As part of that fight to keep local water here, a rally is was held Monday on the north steps of the State Capitol in Sacramento to protest the State Water Board’s plan to take billions of gallons of water from the Stanislaus, Tuolumne and Merced rivers and divert it elsewhere in the state.
Officials with the Save The Stan group note that the state has falsely claimed increased “unimpaired flows” will boost salmon populations in the rivers – ignoring scientific data that shows reducing predation and restoring habitat also are critical factors. Save the Stan, local officials and legislators are encouraging residents to attend the rally on Aug. 20 in Sacramento in hopes of stopping the water grab.

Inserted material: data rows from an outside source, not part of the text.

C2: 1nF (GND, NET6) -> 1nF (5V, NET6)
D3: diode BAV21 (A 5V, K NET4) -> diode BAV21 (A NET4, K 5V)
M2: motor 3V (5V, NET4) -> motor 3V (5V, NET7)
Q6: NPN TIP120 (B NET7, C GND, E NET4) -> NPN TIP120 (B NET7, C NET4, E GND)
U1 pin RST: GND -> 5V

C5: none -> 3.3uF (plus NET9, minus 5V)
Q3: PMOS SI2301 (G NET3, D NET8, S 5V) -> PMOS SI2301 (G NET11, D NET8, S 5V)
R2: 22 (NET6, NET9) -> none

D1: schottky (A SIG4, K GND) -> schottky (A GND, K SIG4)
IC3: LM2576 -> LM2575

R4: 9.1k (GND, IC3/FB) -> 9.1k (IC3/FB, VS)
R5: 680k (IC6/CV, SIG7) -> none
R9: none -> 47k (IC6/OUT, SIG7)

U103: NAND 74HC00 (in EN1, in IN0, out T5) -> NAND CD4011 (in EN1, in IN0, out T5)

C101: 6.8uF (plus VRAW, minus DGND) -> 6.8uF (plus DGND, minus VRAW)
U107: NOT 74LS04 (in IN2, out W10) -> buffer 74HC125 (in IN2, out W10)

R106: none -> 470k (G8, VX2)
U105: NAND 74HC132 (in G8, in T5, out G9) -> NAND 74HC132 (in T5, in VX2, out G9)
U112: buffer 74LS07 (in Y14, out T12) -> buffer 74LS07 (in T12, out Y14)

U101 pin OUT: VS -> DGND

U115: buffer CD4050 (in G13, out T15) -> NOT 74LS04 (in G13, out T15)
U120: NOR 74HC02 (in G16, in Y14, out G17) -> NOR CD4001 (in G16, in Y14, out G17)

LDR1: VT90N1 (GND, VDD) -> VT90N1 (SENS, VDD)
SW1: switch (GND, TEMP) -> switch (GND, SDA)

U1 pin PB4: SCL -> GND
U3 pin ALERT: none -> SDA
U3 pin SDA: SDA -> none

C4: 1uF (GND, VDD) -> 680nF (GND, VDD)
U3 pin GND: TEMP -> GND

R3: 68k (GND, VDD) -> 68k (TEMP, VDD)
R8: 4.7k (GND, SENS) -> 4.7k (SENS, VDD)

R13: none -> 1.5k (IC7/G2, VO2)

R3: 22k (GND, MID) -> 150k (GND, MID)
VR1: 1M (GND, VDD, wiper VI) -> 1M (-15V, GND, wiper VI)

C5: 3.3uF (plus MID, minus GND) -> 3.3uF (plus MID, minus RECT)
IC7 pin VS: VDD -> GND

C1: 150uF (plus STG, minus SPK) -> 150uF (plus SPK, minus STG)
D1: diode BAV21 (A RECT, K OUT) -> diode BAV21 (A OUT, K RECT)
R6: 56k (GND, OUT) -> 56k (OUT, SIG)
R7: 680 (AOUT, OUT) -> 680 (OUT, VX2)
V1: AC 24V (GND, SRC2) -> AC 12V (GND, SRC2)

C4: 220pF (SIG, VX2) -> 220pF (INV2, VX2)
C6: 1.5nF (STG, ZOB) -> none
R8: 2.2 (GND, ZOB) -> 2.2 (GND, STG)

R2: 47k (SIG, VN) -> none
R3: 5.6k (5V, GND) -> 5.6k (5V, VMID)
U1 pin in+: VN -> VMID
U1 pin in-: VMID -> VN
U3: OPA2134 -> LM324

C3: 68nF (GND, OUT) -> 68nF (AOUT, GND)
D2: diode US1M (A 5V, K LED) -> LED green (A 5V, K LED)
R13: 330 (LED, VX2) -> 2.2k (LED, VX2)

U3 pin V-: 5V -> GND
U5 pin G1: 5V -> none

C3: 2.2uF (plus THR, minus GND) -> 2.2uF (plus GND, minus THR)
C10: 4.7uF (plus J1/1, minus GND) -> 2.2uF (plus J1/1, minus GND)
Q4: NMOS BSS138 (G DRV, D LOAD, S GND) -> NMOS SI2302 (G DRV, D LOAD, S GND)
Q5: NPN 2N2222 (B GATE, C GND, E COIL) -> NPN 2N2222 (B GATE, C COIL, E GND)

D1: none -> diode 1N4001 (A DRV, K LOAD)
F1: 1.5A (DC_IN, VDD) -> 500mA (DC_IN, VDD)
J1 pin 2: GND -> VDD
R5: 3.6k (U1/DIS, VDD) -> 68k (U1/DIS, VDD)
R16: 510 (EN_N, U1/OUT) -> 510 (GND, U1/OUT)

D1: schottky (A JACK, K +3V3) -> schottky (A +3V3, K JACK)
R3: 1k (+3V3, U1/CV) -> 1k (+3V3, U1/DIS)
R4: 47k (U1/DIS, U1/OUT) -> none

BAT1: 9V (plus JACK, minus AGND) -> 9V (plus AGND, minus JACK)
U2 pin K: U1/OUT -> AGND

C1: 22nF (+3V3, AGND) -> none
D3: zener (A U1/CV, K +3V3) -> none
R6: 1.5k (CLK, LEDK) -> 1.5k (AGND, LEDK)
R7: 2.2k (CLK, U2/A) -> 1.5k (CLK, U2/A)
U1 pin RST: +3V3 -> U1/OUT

Along with the tour in Oakdale, Perdue and Denham also hosted an informal ‘Town Hall’ session at the Paul Wenger Farm on Dunn Road in Modesto on Tuesday.
Farmers and other ag stakeholders packed into a Modesto barn to throw their questions at the Secretary, wondering what can be done federally to keep the state water board from allowing more river water to flow to the ocean and inquiring about President Donald Trump’s tariffs policy.
“Most Americans — me included — do not fully appreciate and understand the contributions to the United States agriculture that California growers play,” Perdue said. “There’s only one way you can do that. You’ve got to get your boots on the ground here and see it, feel it and sit and talk to people.”
Farmers wasted no time talking about some of the issues on their mind. Todd Sanders, of the California Apple Commission and California Blueberry Commission, asked the Secretary to elaborate on the tariffs and any relief that apple farmers, who will be “hammered” by the new dues he said, may be able to receive.
Perdue admitted he warned President Trump that farmers would “bear the brunt” of any trade retaliation from China, but supported the president’s decision to try and make the international trade market fairer for the country. He compared the U.S. to “Boy Scouts” who are continuously walked on by other countries and reiterated that the president was committed to providing relief by way of a $12 billion buyout for farmers suffering because of retaliatory tariffs.
“We know there’s going to be some discomfort and some disruptions…some economic damage there for a while, but we’re not going to allow farmers to go through that,” Perdue said.
Perdue also said that he told President Trump farmers are “patriots,” but understandably nervous about tariffs.
“I am convinced these tariff things are problematic, they’re trouble, but we have tariffs because if we turn loose the American farmer, rancher, producer, we would own the market worldwide,” Perdue said. “I told the president that [farmers] know that you’re doing the right thing with China not having to play fair, but they’re obviously anxious. They’re patriots, Mr. President, but the bank won’t accept that patriotism when it comes to paying the note.”
In regards to the State Water Resources Control Board’s proposed plan to release 40 percent unimpaired flows from local rivers in order to benefit native fish species, which will be voted on next week, Perdue said that there is no immediate plan in place for federal intervention. He has, however, met with Interior Secretary Ryan Zinke about the issue, who also visited the Valley last month to talk water.
As a former Georgia governor, Perdue is no stranger to water struggles, he said. Even with the state’s 52 inches of rain per year, Georgia has been locked in a 30-year battle with Alabama and Florida over water allocation during times of drought.
“It’s the same story there, and we’ve got the environmentalists there saying we’ve got to make sure there’s enough for the mussels,” Perdue said. “If you take the water away, all you’re ever going to have is dirt and no food.
“I wish I could snap a finger and make this issue go away…this unimpeded flow thing just does not make any sense to me.”